Il matrimonio non è visto come l’unica e onnicomprensiva forma di realizzazione di sé. Investire soltanto in un rapporto di coppia o farlo troppo presto può rivelarsi perdente

Dopo essere diventata la relazione strutturante la vita quotidiana degli adulti nelle società sviluppate, per molti abitanti di queste stesse società la coppia è divenuta una condizione intermittente/sequenziale, oltre che assente per larghi tratti della vita adulta. Ciò non significa necessariamente che chi non vive in coppia non stia vivendo una relazione di coppia in forma Lat – living apart together (vivere insieme a distanza) – o che non abbia avuto in passato, o non avrà in futuro, una relazione di coppia. Tra chi non vive in coppia, infatti, si trovano sia persone che non hanno ancora trovato un compagno/a con cui hanno voglia e abbastanza fiducia di condividere la vita quotidiana, che lo hanno fatto, ma la coppia è finita per ragioni diverse (morte, separazione), che hanno un saldo rapporto di coppia con qualcuno con cui, però, non condivide in modo esclusivo e permanente il tetto. E non dobbiamo dimenticare che in Italia, tra i giovani, la vita da single spesso si svolge all’interno della famiglia dei genitori, dato che sono percentualmente pochi i giovani che vanno a vivere per conto proprio prima di, o senza, andare a vivere con un partner.

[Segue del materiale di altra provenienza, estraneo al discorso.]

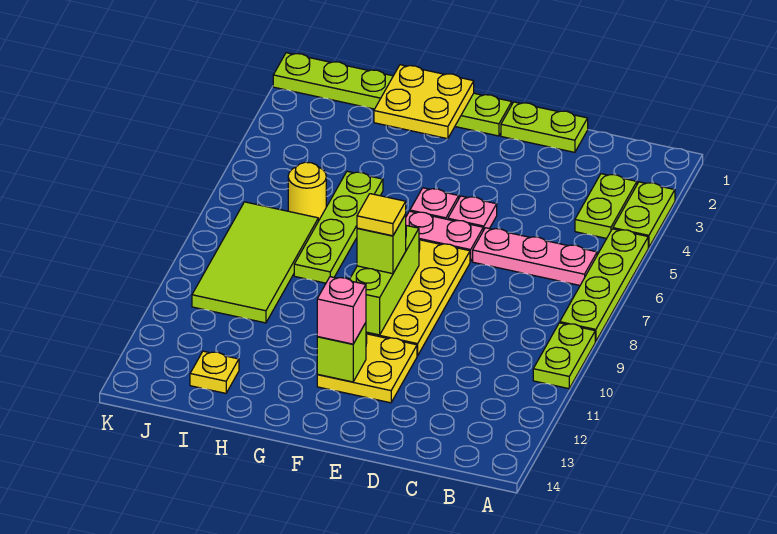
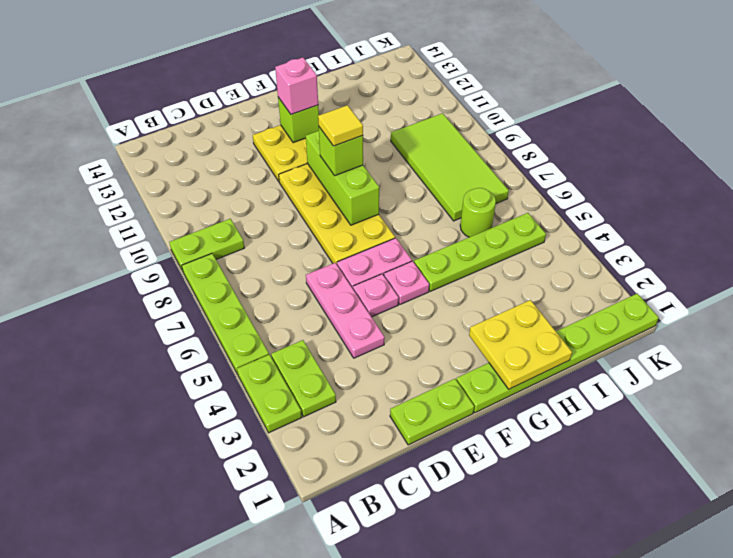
lime plate A9:A10 level 1 -> lime plate A9:B9 level 1
pink plate B6:D6 level 1 -> pink plate D4:D6 level 1
lime plate H5:H8 level 1 -> lime plate G5:J5 level 1
yellow round brick I6 level 1 -> lime round brick I6 level 1
yellow plate I13 level 1 -> none

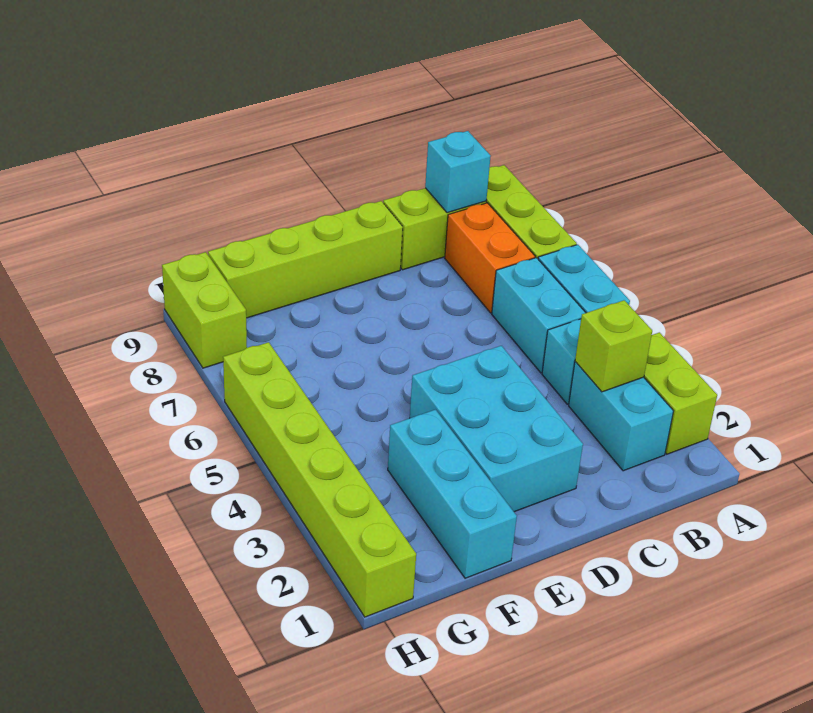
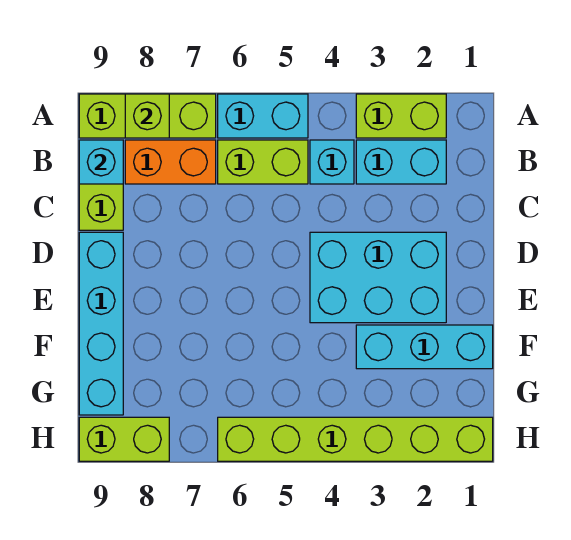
lime brick B3 level 2 -> lime brick A8 level 2
cyan brick B5:B6 level 1 -> lime brick B5:B6 level 1
lime brick D9:G9 level 1 -> cyan brick D9:G9 level 1

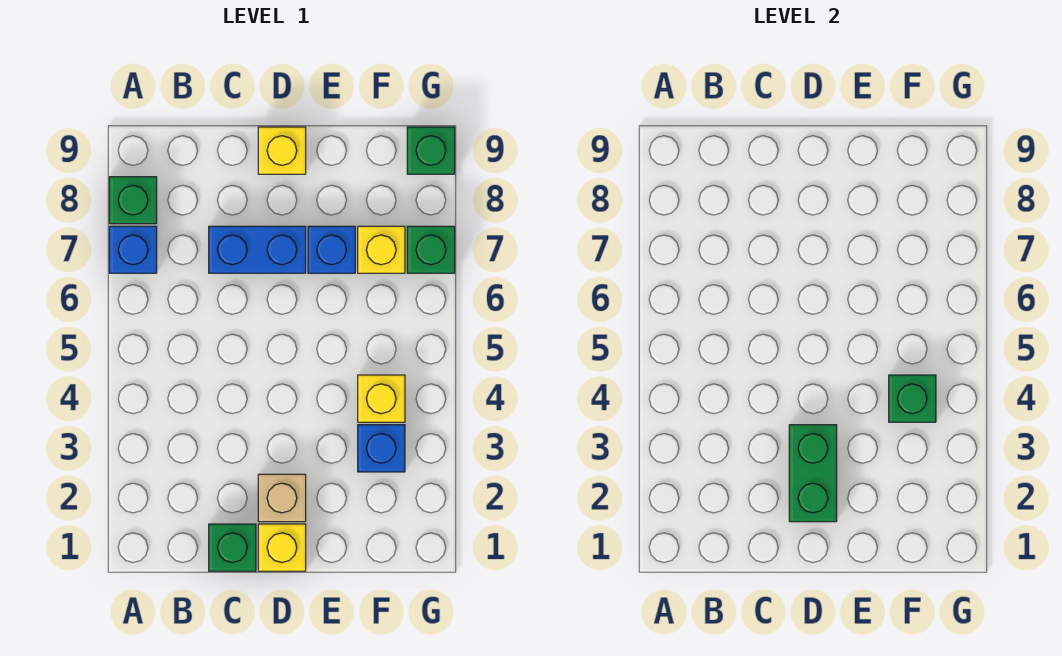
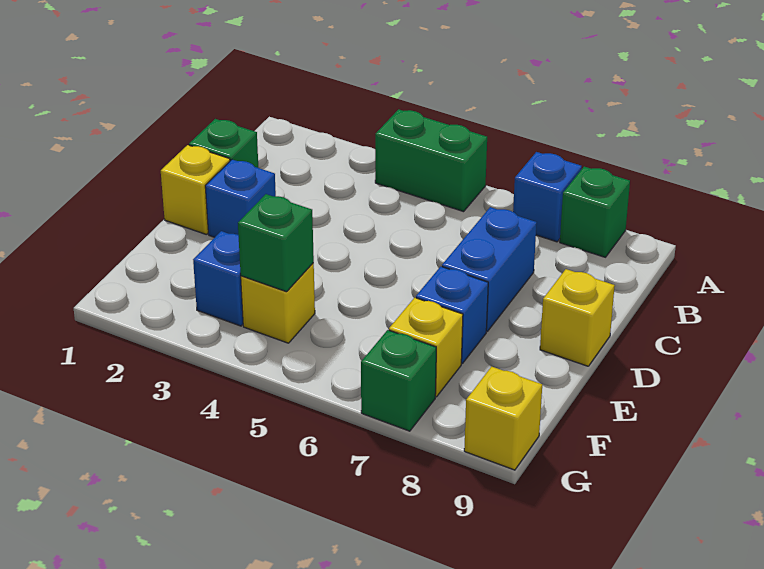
tan brick D2 level 1 -> blue brick D2 level 1
green brick D2:D3 level 2 -> green brick A4:A5 level 1
green brick G9 level 1 -> yellow brick G9 level 1

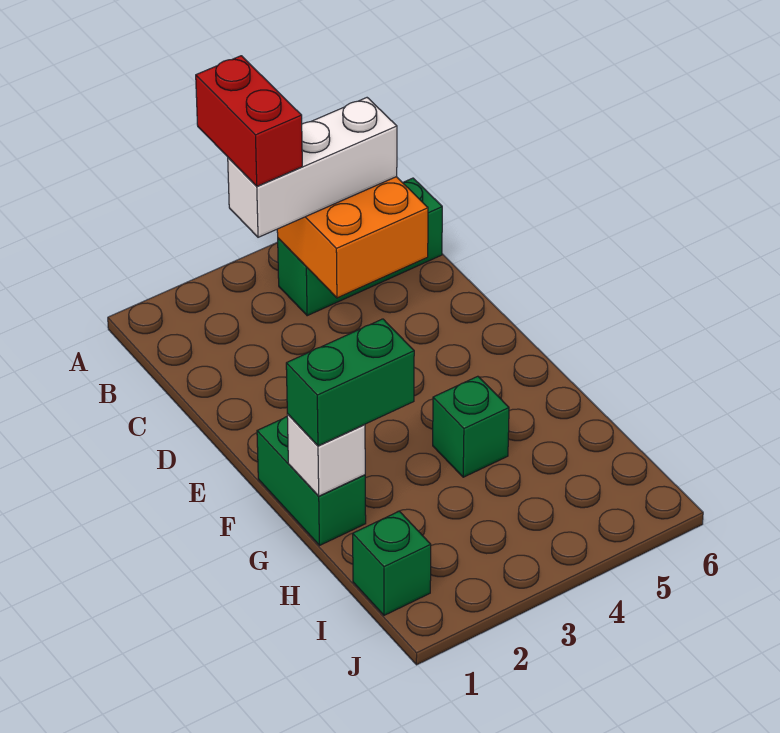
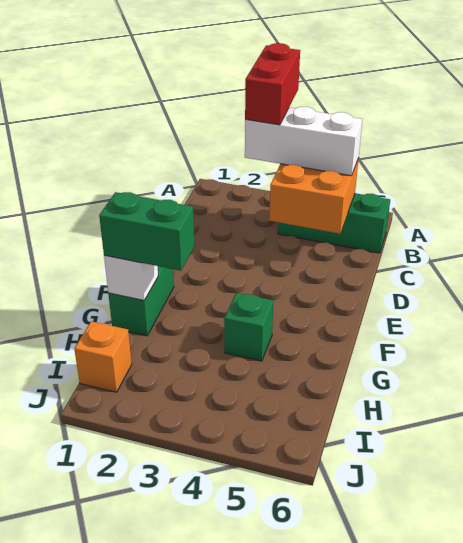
green brick I1 level 1 -> orange brick I1 level 1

Se molte di queste vite da single sono tali per necessità, più che per scelta – perché un rapporto è finito, oppure non si è trovato (ancora) qualcuno con cui valga la pena di iniziarlo, o perché la precarietà economica non consente di fare progetti di vita comune – un numero crescente di donne sperimenta l’assenza – definitiva, ma più spesso temporanea – di una vita quotidiana di coppia come una forma di libertà e l’opportunità per investire sulle proprie capacità e progetti non famigliari. Perché sanno dall’esperienza delle loro madri e delle loro coetanee che già vivono in un rapporto di coppia quanto questo possa diventare rapidamente squilibrato nelle aspettative reciproche e quanto siano le donne a perdere più spesso sul piano delle opportunità di autonomia. I dati sull’abbandono dell’occupazione da parte delle donne in Italia a seguito di eventi famigliari come matrimonio e maternità sono eloquenti, così come quelli sulla asimmetria nella divisione del lavoro famigliare gratuito, anche quando la donna è occupata.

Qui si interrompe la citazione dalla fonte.